American racketeer in the Chicago Outfit

Frank LaPorte (October 7, 1901 – October 30, 1972) was an Italian–American racketeer in the Chicago Outfit. He was the Chicago Heights caporegime during the early 20th century. His closest associates in bootlegging included Ross Prio, Louis Campagna and onetime Outfit boss, Al Capone.

==Background and relationship with Outfit boss Al Capone==

Historians have little information on LaPorte's early life and background. Even his role in the Chicago Outfit is currently unclear.

However, what is known is that LaPorte was considered a "power broker" in the Outfit and a powerful mobster, who kept a relatively low profile. According to some, LaPorte and other Chicago Heights gangsters held seats on the Commission for bosses.

According to Laurance Begreen, Al Capone biographer and author of the book Capone: The Man and the Era, Capone was merely a "front boss" for the Outfit, while LaPorte and other Sicilian racketeers managed the Outfit behind the scenes.

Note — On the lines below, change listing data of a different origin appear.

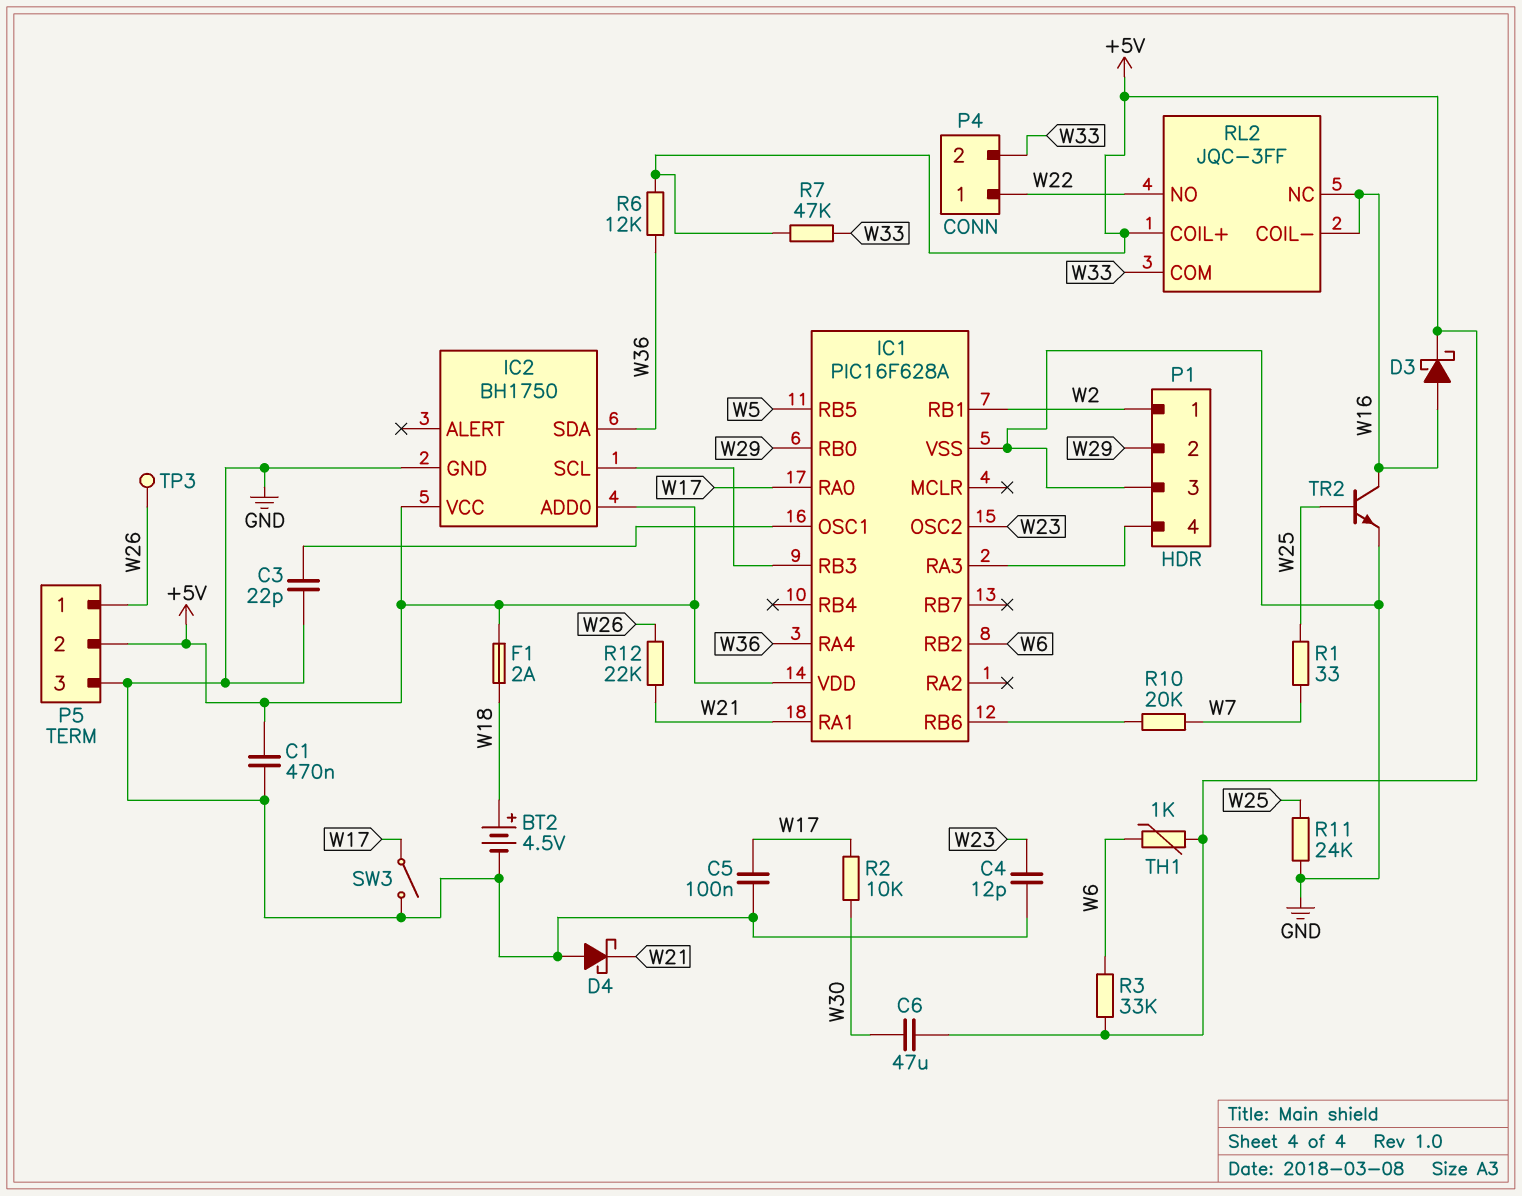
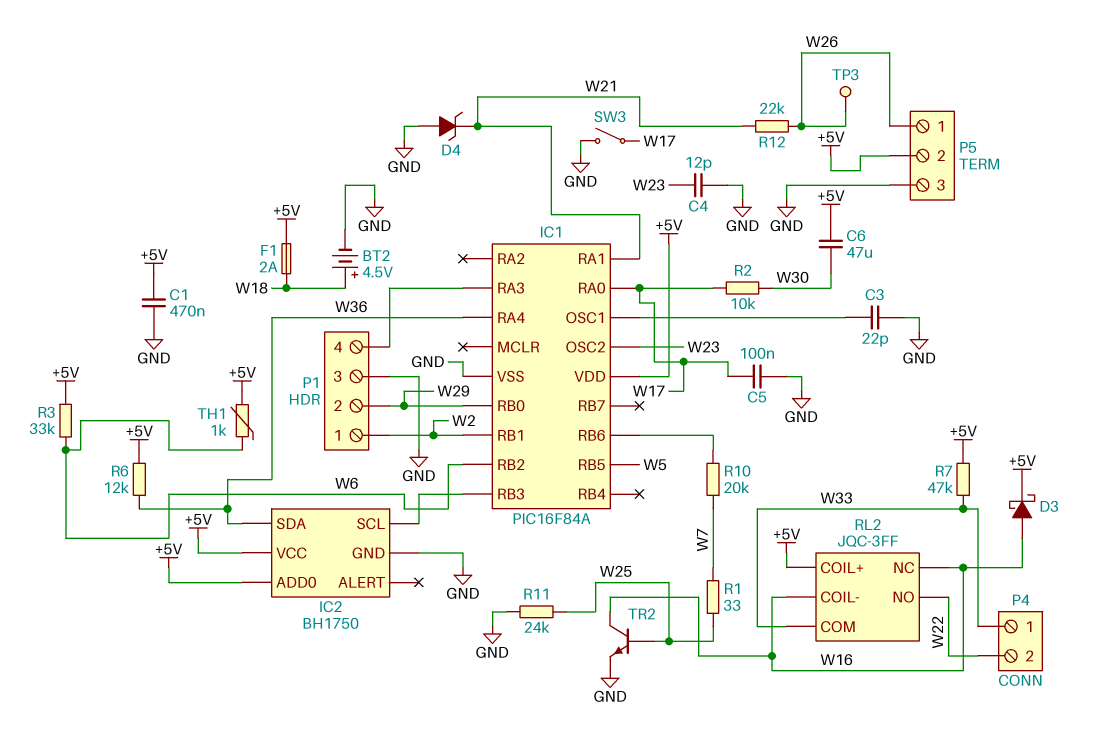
D4: schottky (A GND, K W21) -> zener (A GND, K W21)
IC1: PIC16F628A -> PIC16F84A
P4 pin 1: W22 -> W33
P4 pin 2: W33 -> W22

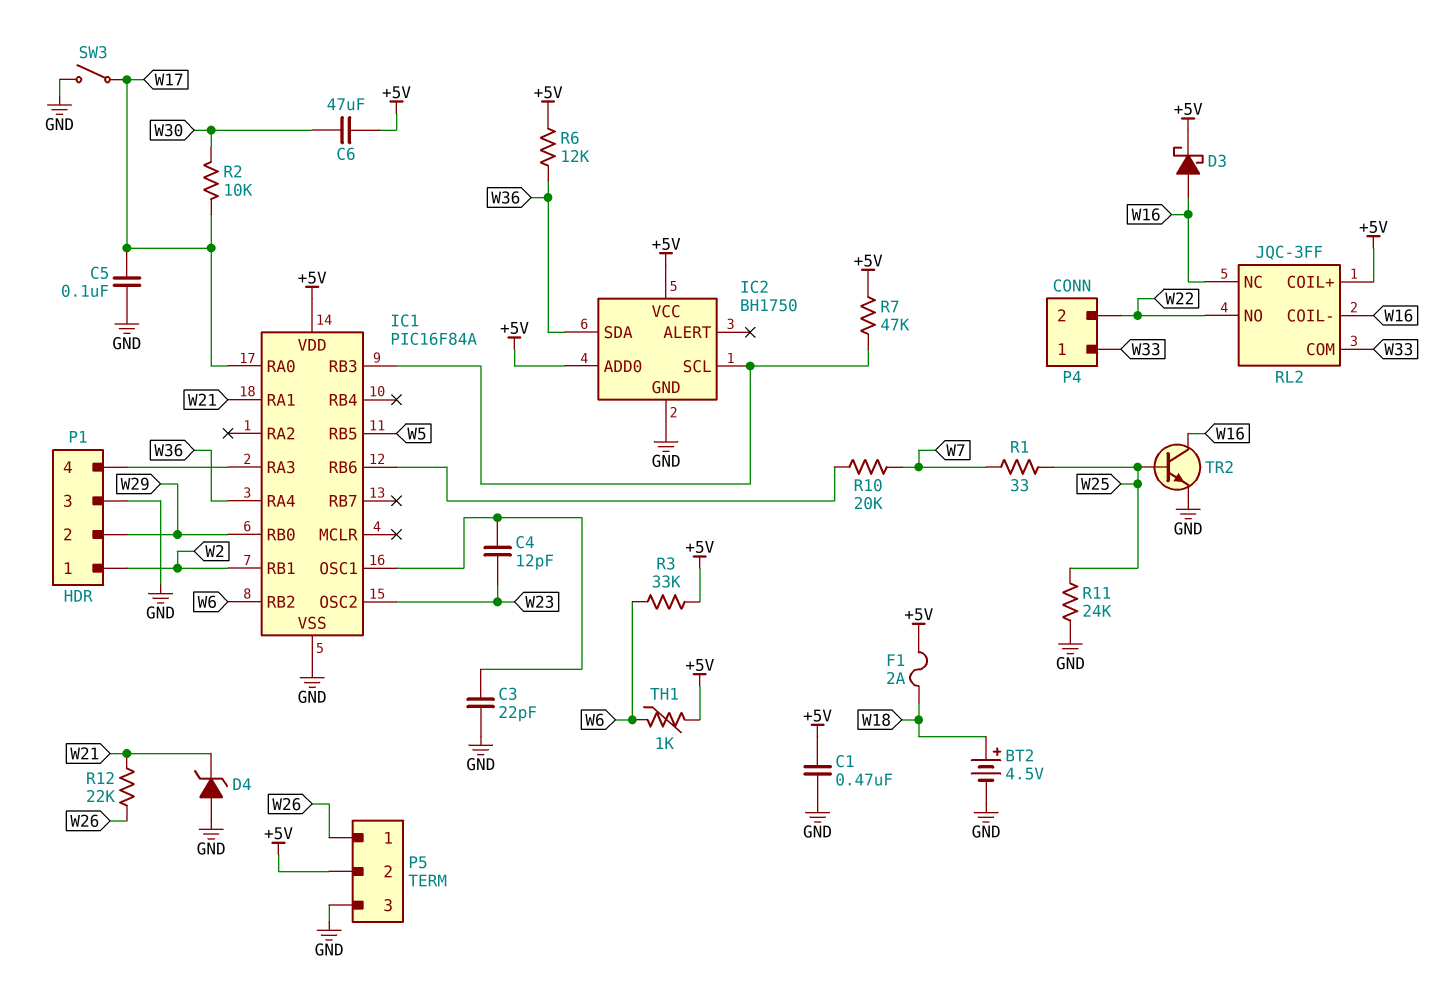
C4: 12pF (GND, W23) -> 12pF (IC1/OSC1, W23)
R7: 47k (+5V, W33) -> 47k (+5V, IC1/RB3)
TP3: test point (W26) -> none

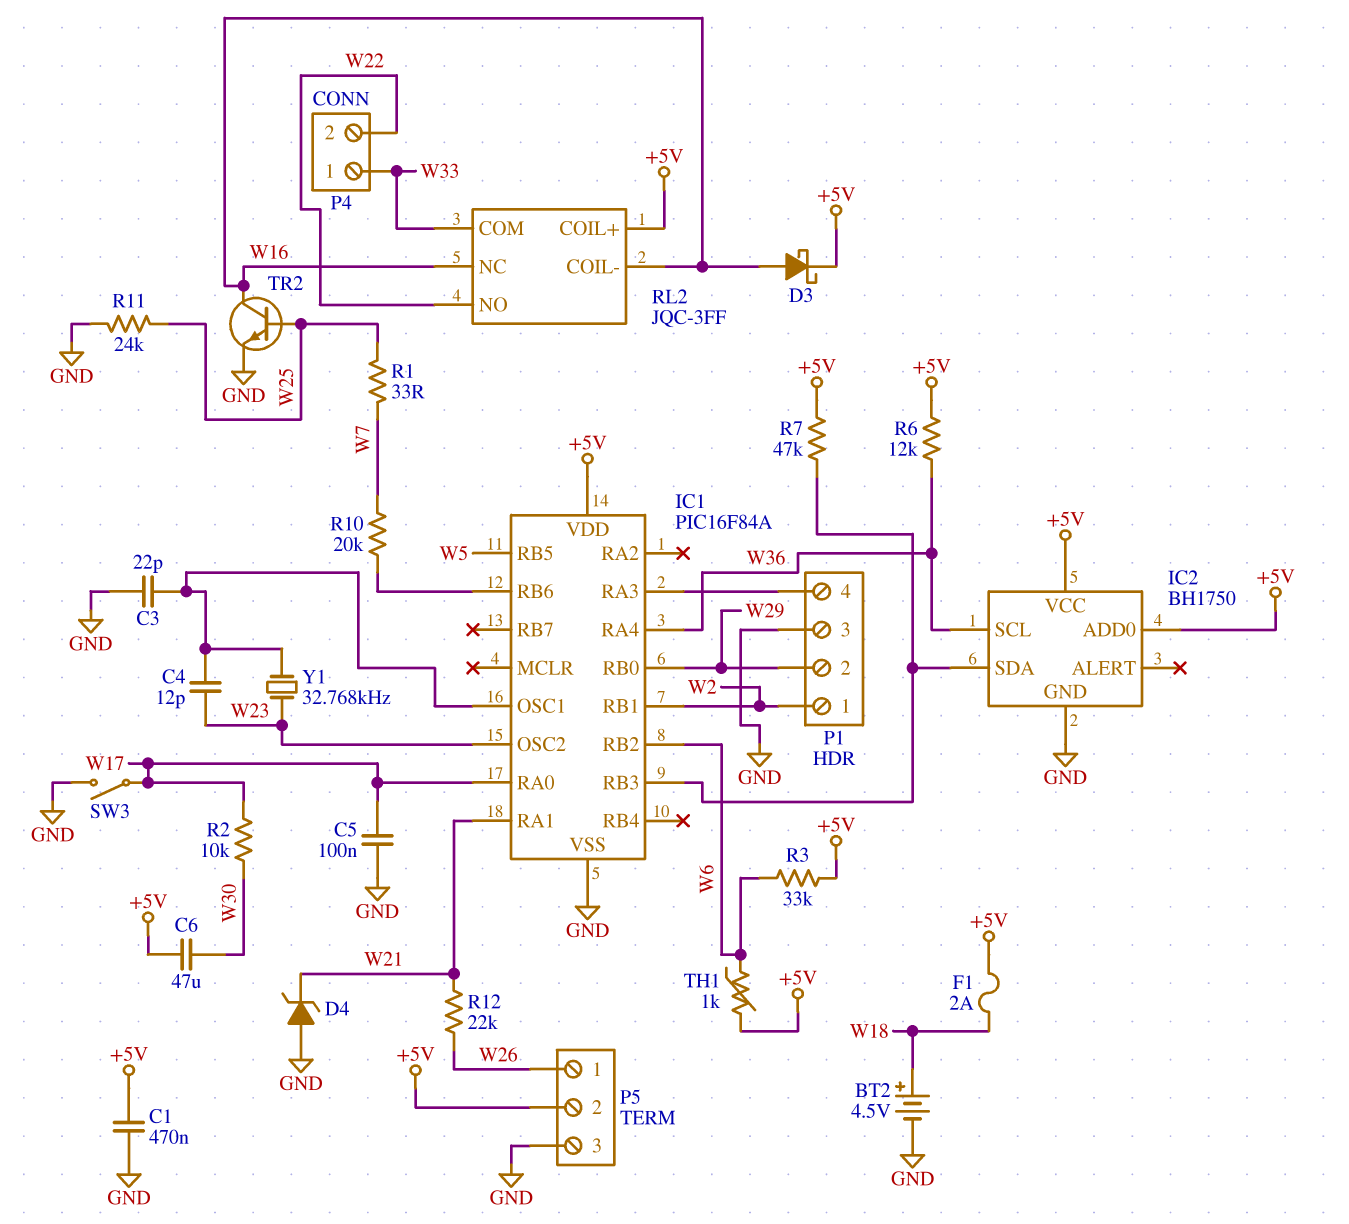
IC2 pin SCL: IC1/RB3 -> W36
IC2 pin SDA: W36 -> IC1/RB3
Y1: none -> 32.768kHz (IC1/OSC1, W23)

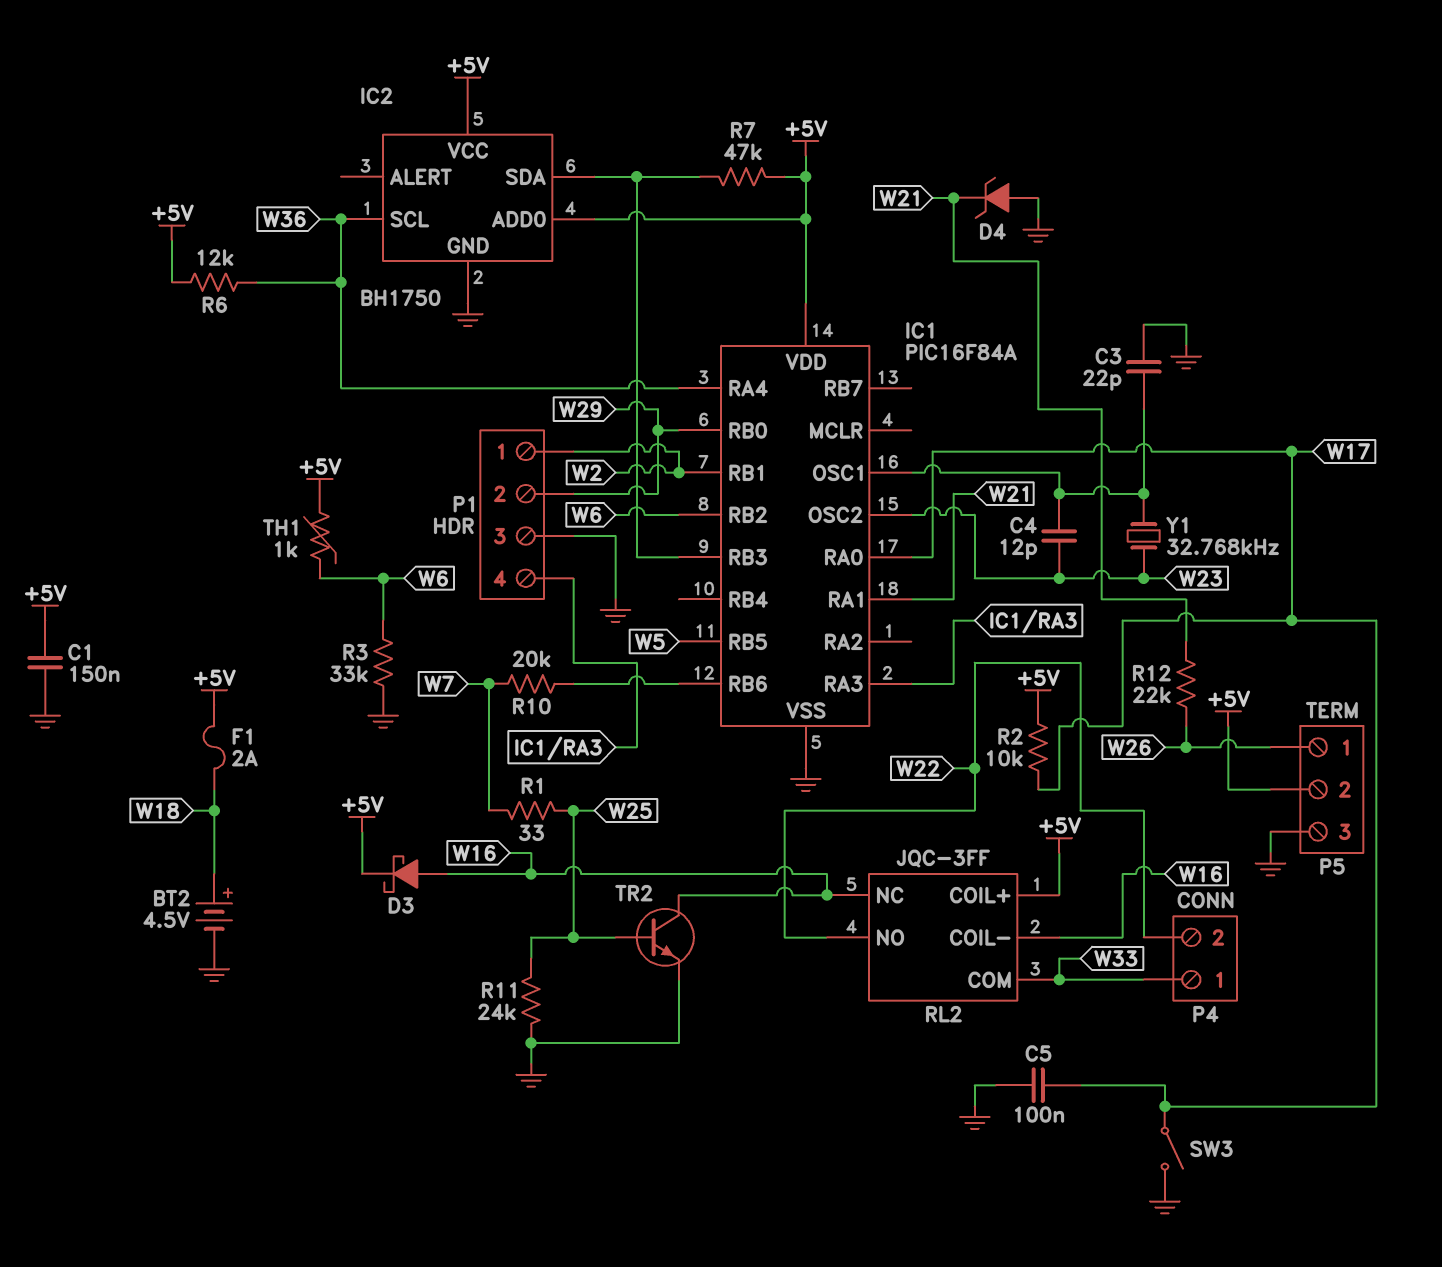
C1: 470nF (+5V, GND) -> 150nF (+5V, GND)
C6: 47uF (+5V, W30) -> none
R2: 10k (W17, W30) -> 10k (+5V, W17)
R3: 33k (+5V, W6) -> 33k (GND, W6)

==Calumet City operations==
Frank LaPorte is believed to have been the member of the Chicago Outfit who was most responsible for developing and maintaining the "Sin Strip" area of Calumet City. Police avoided Sin Strip and risked violence if they tried to make an arrest. In 1959, the state of Illinois conducted a police raid that resulted in 98 arrests and the seizure of business records. An article published in Chicago Daily News on June 2, 1959, exposed LaPorte as being instrumental in the illegal activities in Calumet City.